As Pow. Pow. Pow. opens we’re thrown into a version of the atrocities committed on Iraqi prisoners by Americans, news of which later spread around the world. King’s shaded character construction means we’re aware Nassir has blood on his hands and tragedies in his life, which has been cleverly calculated to feed into our responses and challenge possible preconceptions about what happened to Iraqi prisoners. Whatever your views, Gerads doesn’t hold back artistically in presenting harrowing scenes. They’re explicit, and resonate, yet somehow even more disturbing is a subsequent conversation about a carpet, the irrelevancy of life being underlined.

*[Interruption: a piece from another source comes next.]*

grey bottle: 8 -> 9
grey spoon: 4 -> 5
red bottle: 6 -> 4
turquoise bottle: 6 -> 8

King’s also consistently scathing about the infallible reputation of US military intelligence. “With the army you never can tell”, explains a presumed CIA agent, “but if you need to kick in some doors and take a bad guy, where else are you going to go?” Damning with faint praise doesn’t start to cover the contempt.
It’s already been established that political relationships are complex, while allegiances can shift with the sand, not restricted to the Iraqis. Today’s enemy is perpetually also possibly tomorrow’s friend, and King plays a lot with that idea, if not always obviously, which requires considerable nuance about the way Gerads defines people. At times we’re supposed to trust in their best intentions, and at others not.

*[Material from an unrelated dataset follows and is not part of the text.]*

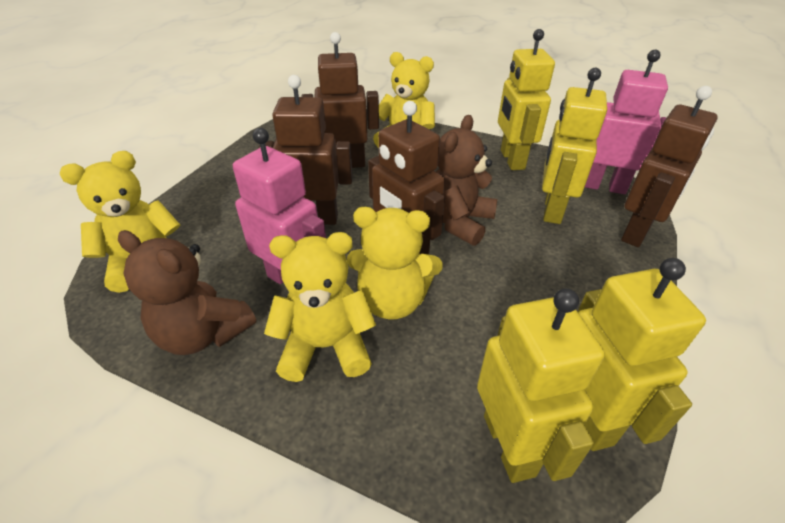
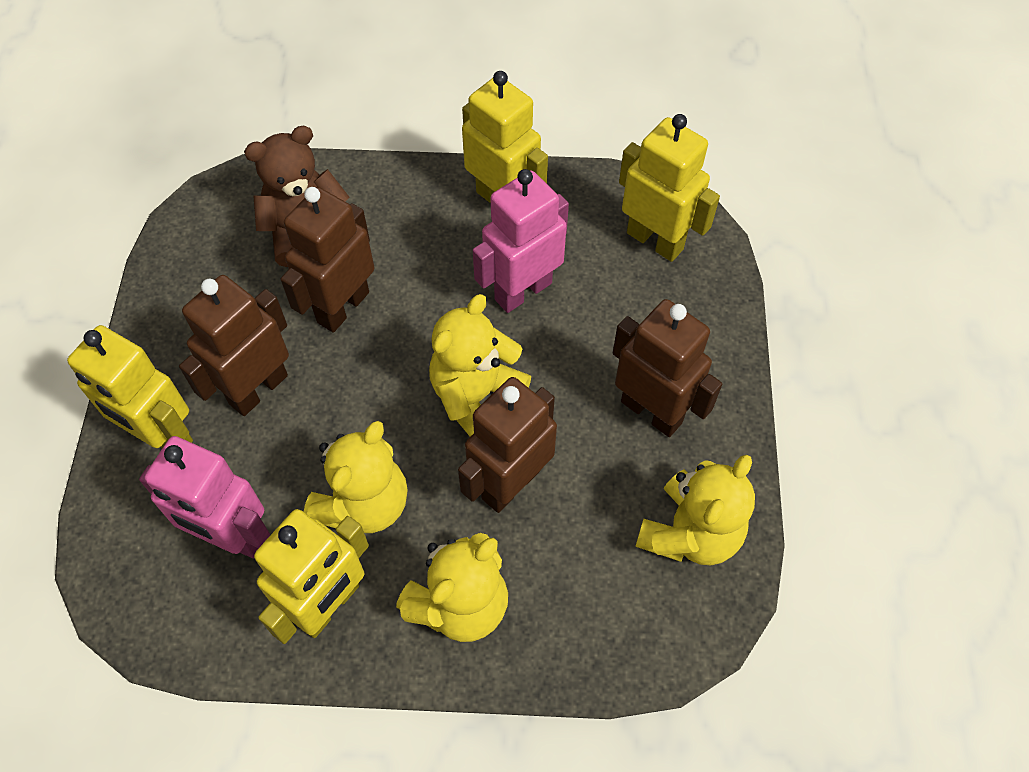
brown teddy bear: 2 -> 1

As if to underline that The Sheriff of Babylon is a war comic like no other, “war noir” as the Washington Post called it, the final few chapters aren’t a battle crescendo, but a cutting between two scenes as the revelations tumble out. They’re a catalogue of how desensitised some people have become, no longer able to understand humans, just dogma. With most of the violence only in flashback, the tension is near unbearable. With the final chapter still to play out, the wonder is how King and Gerads will top that, although the ambivalence they’ve already supplied us with is more than we have a right to expect for our money. That final chapter is great, from the chance meeting to the final pages being an echo of how the entire story began.

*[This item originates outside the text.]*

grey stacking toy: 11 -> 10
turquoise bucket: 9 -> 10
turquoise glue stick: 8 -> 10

With most graphic novels, even if you like them, there are a few moments that niggle, that might have been handled better. There are none of those moments in The Sheriff of Babylon. It couldn’t have been handled better. It’s intelligent, humane, and terrifying, and a graphic novel to stand the test of time. That being the case, you may want to investigate the Deluxe Edition, combining this with the first volume in hardback.